海外で最後に求められる「主観的判断力」
2025年7月13日 CATEGORY - 代表ブログ

皆さん、こんにちは。
前々回、前回と「海外で結果を出す人は異文化を言い訳にしない」に関連したテーマで書いてきましたが、第三回目の今回でいよいよ最終回です。
海外で結果を出すために必要な要素として、第一回目では日本語英語を問わずコミュニケーションにとって必要な、そして第二回目では英語でコミュニケーションをとる際に留意すべきことについてと、いずれにしてもそもそも分かり合うことが困難な海外でのビジネスだからこそ「コミュニケーション」の重要性について見てきました。
最終回の今回は、それら「コミュニケーション」の重要性を抑えた上で、最終的に「結果を出す」ために何が必要なのかについて見ていきます。
その何かとは、「主観的判断力」だと著者は言います。
以下に、その「主観的判断力」に関する本書の主張をまとめます。
企業である以上、事業の最終決定は本社が行います。
そして、当然ですが本社は個別の海外事業所の事情を詳細まで把握しているわけではないので、「基本的」には、その判断は各所から上がってきた客観的な情報を精査して判断するのが一般的なプロセスになりがちです。

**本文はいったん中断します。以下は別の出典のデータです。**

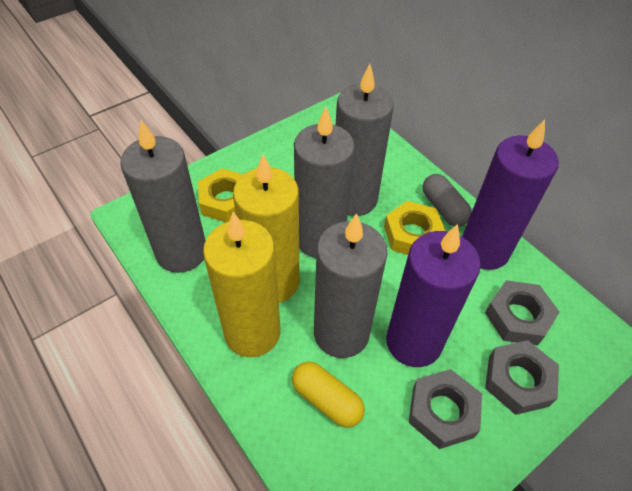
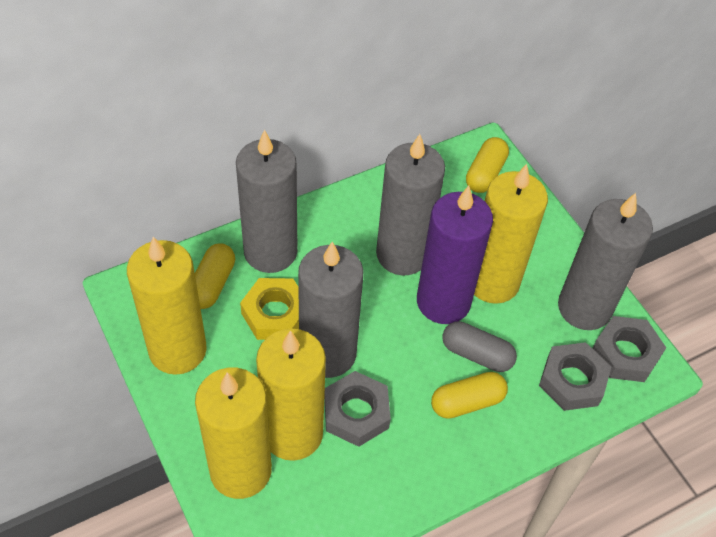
purple candle: 2 -> 1
yellow candle: 2 -> 4
yellow capsule: 1 -> 3
yellow nut: 2 -> 1

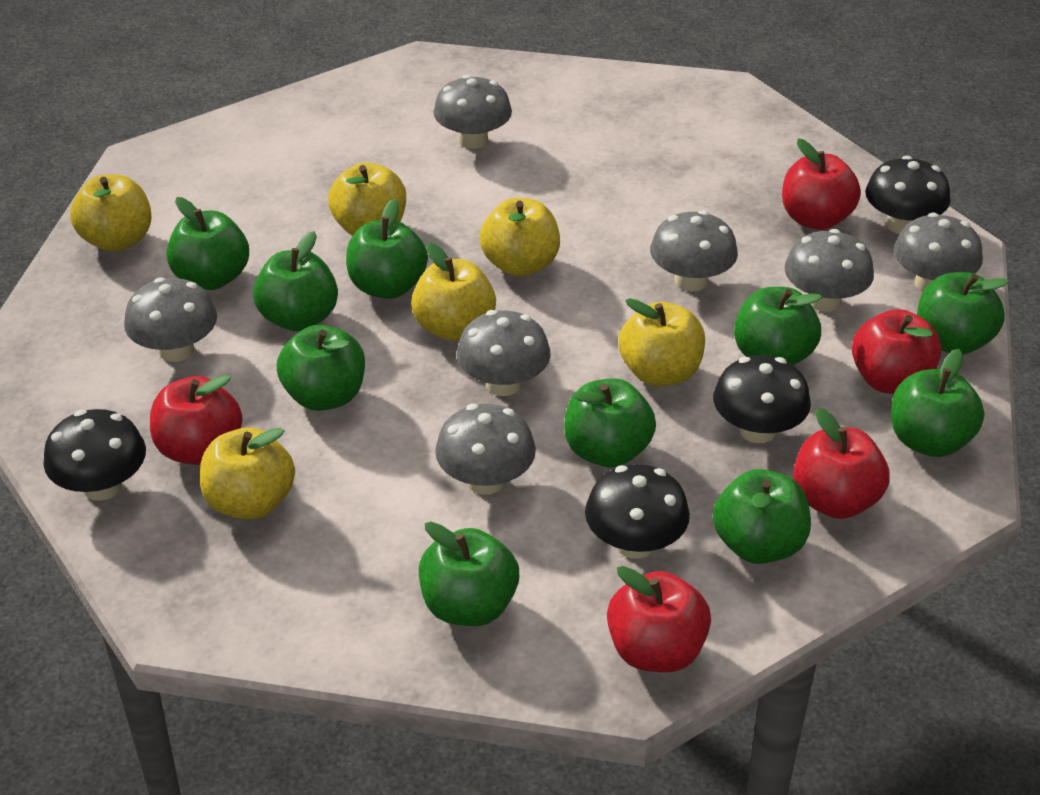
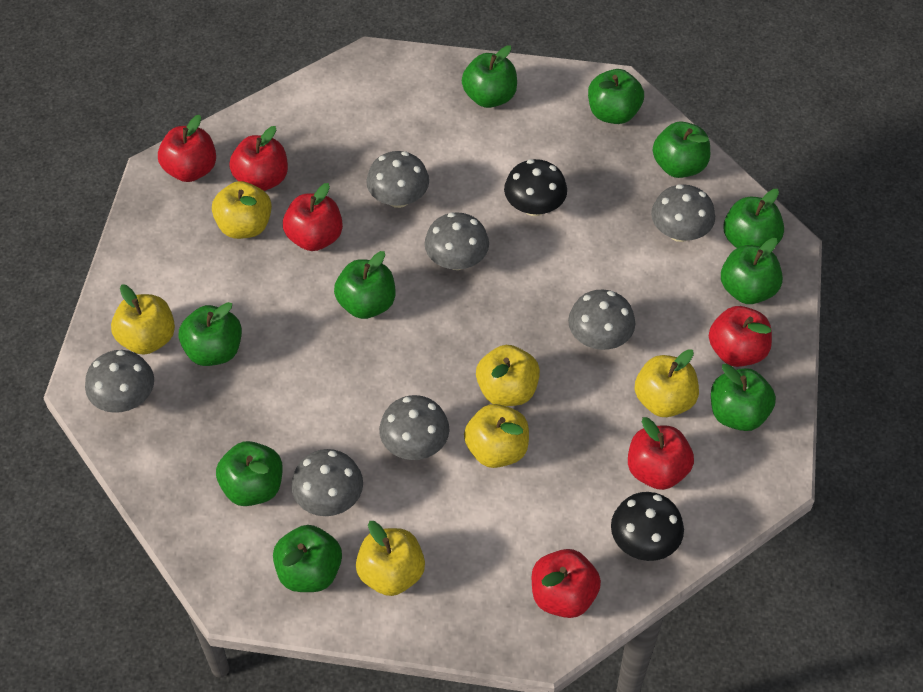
black mushroom: 4 -> 2
red apple: 5 -> 6

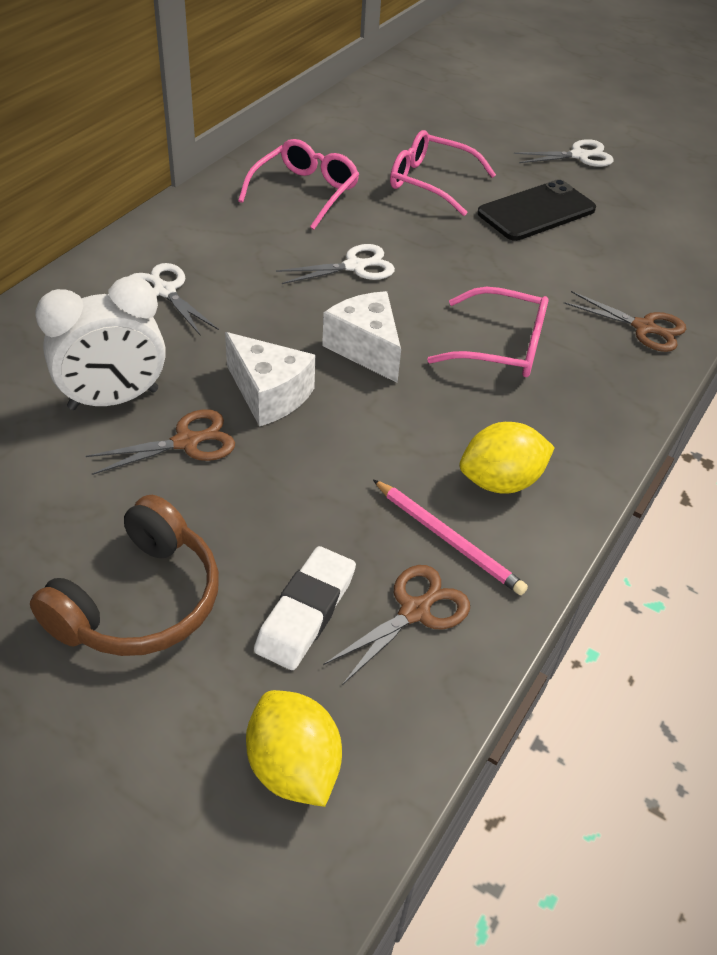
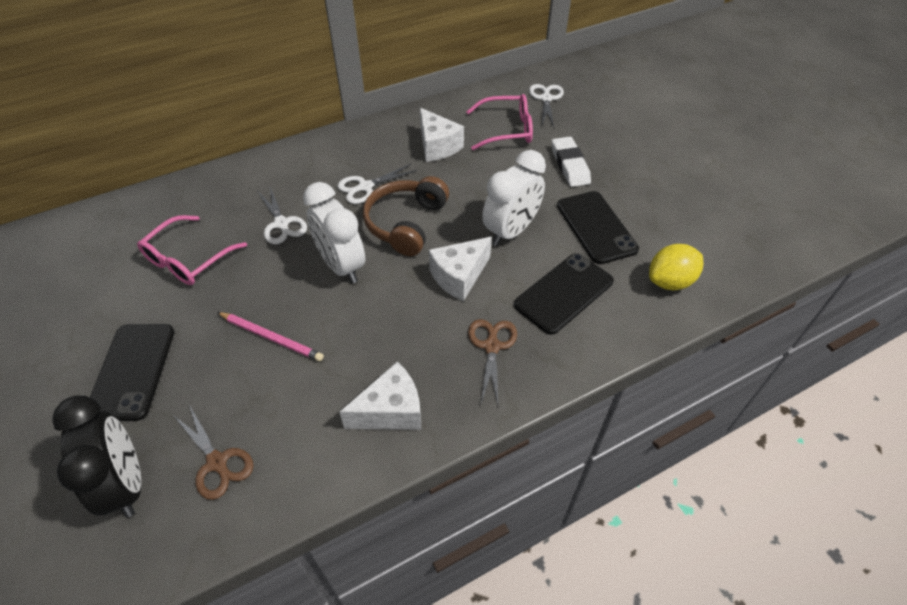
black clock: 0 -> 1
black phone: 1 -> 3
brown scissors: 3 -> 2
pink glasses: 3 -> 2
white cheese: 2 -> 3
white clock: 1 -> 2
yellow lemon: 2 -> 1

ですが、一方で海外のような不確実性の高い市場では、目に見える形で上がってくる「客観的情報」をもって理詰めで考えても結論が出せるものではないというのが実情でしょう。
そもそも、リスクが高い海外事業を遂行する上で「客観的情報」だけでしか判断できないというのなら、初めからそのような市場に出ていく資格はないし、そのような市場で成功することは到底不可能だという結論になってしまいます。
それでも事業である以上、できる限りの客観的情報を集めて、事業計画を練りに練る必要がありますが、最終的には「主観的な判断」で決着をつけるしかないのです。
この最後の主観的判断を行う立場であることが、リーダーがリーダーたる所以であり、その立場でもって「客観的な情報」でしか判断しきれない本社を説得し、実行にこぎつけることが「海外で結果を出す」ことの重要な要素となります。
本書には、イオングループ名誉会長の岡田卓也氏とともにその前身である岡田屋をけん引してこられた卓也氏の実姉である小嶋千鶴子氏の「主観的判断」と「客観的判断」の二つに関する発言が収められていましたので以下、引用します。
*小嶋氏についてはかつてこのブログで「イオンを創った女」という記事を書いていますのでご参照ください。
「客観的とは、どこまでが確定的で、どこまでが不確定かという確定・不確定要素を冷静に分析できるということである。100%確定的であることはまずない。後の何%かは不確定なまま決断せざるを得ないのである。その不確定性に対して主観的判断が必要になる。主観的判断力とは、不確定性の部分に対してリスクを負えるという勇気である。不確実と知りながら一つの決断をするリスクに対して臆病でないということである。そのリスクを負って、なおかつ前に進もうというわけだから、そこには自分の覚悟なり信念がないと踏み込むことはできない。その意味で主観的判断の背景には、自分の心を強く揺り動かすだけの何らかの要素がなければならない。」
つまり、「主観的判断」は「勇気」と言い換えられそうなのですが、その勇気の源を本書では、「志」もしくは「ミッション」という要は「何をしたいのか」の部分だと言っています。
その「何をしたいのか」についてもう少し詳しく本書では書かれていましたので以下引用します。
「そのようなものは一般的には『大病』や『投獄』といったような究極的な経験によってしか得られないかもしれないが、私自身が日常の中で意識しているのは自分が何かに取り組もうとするとき、『もし打ち手が一つしか取れないとしたら何を選択するか』と自分に問いかける。どの一手を打つべきかを真剣に考えれば、その選択の精度は自然と研ぎ澄まされていくからだ。また、それに近いこととしては『やることリスト』を作るのでなく、『やらないことリスト』を真剣に考えて作ってみることも有効な手段だ。」
これまで三回にわたって「海外で結果を出す」ために何が必要かを見てきて、著者が「異文化を言い訳にしない」を本書のタイトルにした意味を心から実感できるような気がしました。